Радек появился в Вологде в полдень 12 июля. Чтобы оценить влияние его приезда, необходимо вспомнить уникальность этой личности, столь знакомой многим первым иностранцам, проживавшим в Советской республике. Это был невысокий мужчина, поразительного и в то же время не лишенного привлекательности уродства, с сильно оттопыренными ушами, с лицом, обрамленным обезьяноподобной бахромой бороды, и крупными желтыми зубами, из которых постоянно торчала неуместная голландская трубка. Казалось, ему нравилось украшать эту внешность диковинными одеждами. Одинаково хорошо владеющий немецким, польским и русским языками (ввиду польско-еврейского происхождения), Радек обладал огромным политическим талантом и остроумием в сочетании с захватывающей дух наглостью, а также язвительным и глубоко критическим подходом ко всем человеческим явлениям, большим и малым.
По прибытии в Вологду Радек сразу же связался с местными коммунистическими властями, которые, как можно предположить, не без возмущения показали ему вчерашнюю газету «Экстра». Первым шагом Радека стало введение жесточайшей цензуры в местной прессе и запрет на публикацию любых материалов подобного рода из посольств. Затем он договорился по телефону о встрече с Фрэнсисом в посольстве на 16:00, где и появился с часовым опозданием. Сотрудники посольства, теперь уже включая и Лерса, были ошеломлены, увидев на нем военную патронташную ленту, на которой крепился огромный маузер. Предположительно, это была косвенная месть за стычку с Лерсом. В любом случае подобная демонстрация, на фоне убийства Мирбаха, вряд ли была обнадеживающей.
Во время приезда Радека в здание дипломатического корпуса в кабинете Фрэнсиса проходило очередное совещание. Посол вышел в прихожую поприветствовать советского гостя и был настолько поражен видом патронташа с маузером, что поклялся при следующей встрече демонстративно положить перед Радеком на стол свой собственный пистолет. От предложения поговорить с дипкорпусом как с единым целым Радек отказался на том основании, что советское правительство не признавало за Нулансом посольских полномочий. Беседа состоялась наедине в присутствии Артура Рэнсома, английского корреспондента, сопровождавшего Радека в качестве переводчика. Советский посланник подтвердил, что целью его визита является организация переезда дипломатического корпуса в Москву. Когда после долгого обсуждения Фрэнсис дал понять Радеку, что члены корпуса не готовы к переезду, тот ответил без обиняков: «Я расставлю охрану вокруг всех ваших посольств, при этом никому не будет разрешено входить или выходить без паспорта.

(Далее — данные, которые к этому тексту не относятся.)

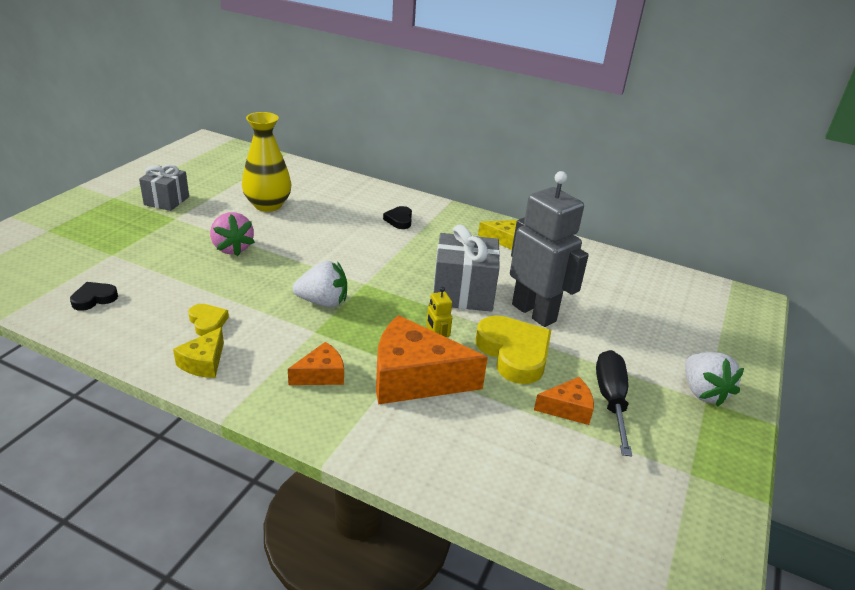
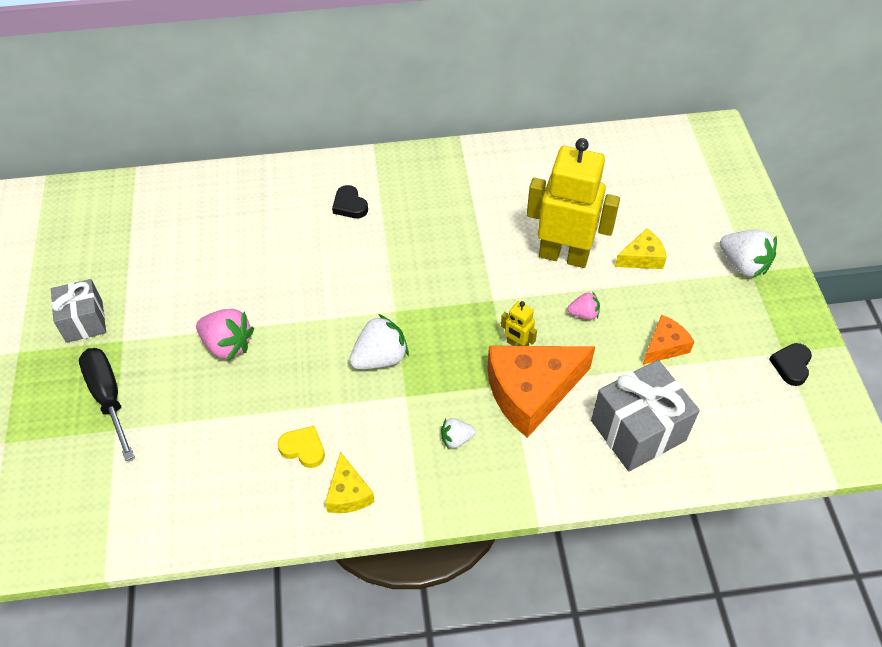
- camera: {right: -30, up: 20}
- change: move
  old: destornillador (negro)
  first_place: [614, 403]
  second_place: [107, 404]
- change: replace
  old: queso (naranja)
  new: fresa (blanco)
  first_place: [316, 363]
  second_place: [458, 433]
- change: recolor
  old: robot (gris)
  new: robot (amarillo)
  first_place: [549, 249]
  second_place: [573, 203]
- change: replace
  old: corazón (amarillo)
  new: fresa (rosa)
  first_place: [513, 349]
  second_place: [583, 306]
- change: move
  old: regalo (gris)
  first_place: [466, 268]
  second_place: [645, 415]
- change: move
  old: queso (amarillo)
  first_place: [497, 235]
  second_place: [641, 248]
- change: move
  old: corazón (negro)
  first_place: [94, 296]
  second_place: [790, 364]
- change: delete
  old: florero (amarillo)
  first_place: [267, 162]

– Значит, мы фактически пленники? – уточнил Фрэнсис.
– Вовсе нет, – ответил Радек, – фактически вы свободны и можете входить и выходить, как и все руководители [миссий]. Но если вы захотите, чтобы кто-нибудь вошел сюда, вам придется назвать его имя местному Совету, там ему выпишут пропуск, чтобы он прошел через охранников».
Радек сдержал свое слово. Охранники появились уже на следующее утро. Таким образом, была введена в действие та любопытная система личного надзора, призванная одновременно служить целям защиты, слежки и изоляции миссий от местного сообщества, без которой ни одному американскому послу не разрешалось находиться в Советском Союзе вплоть до смерти Сталина в 1953 году.
На следующий день (13 июля) состоялся новый обмен сообщениями с Чичериным. Последний решительно отрицал, что немцы угрожали Москве и получали разрешение ввести туда свои войска[169]
.В течение двух или трех дней продолжался взволнованный обмен мнениями между дипломатами, с одной стороны, и Радеком и Чичериным – с другой. Когда Фрэнсис проявил некоторые признаки колебания перед лицом примирительной позиции Чичерина, французы и британцы укрепили его позицию (по словам Нуланса), показав насмешливые личные наблюдения о нем самом, которые Радек включил в свои телеграммы в Москву (агенты союзников забирали эти сообщения – с помощью процессов, известных лучше всего им самим из местных телеграфных отделений). В то же время, как ни странно, уверенность Чичерина в относительной доброй воле американцев была аналогичным образом поколеблена получением в Москве текста соглашения, заключенного 6 июля между Мурманским Советом и командованием союзников. Включение подписи капитана Бирера в этот документ стало неприятным сюрпризом для советских лидеров, которые до этого времени считали мурманскую операцию чисто британским шоу. Большевики никак не могли знать, что Бирер, не получив никаких политических указаний от собственного правительства, считал себя полностью находящимся под британским командованием.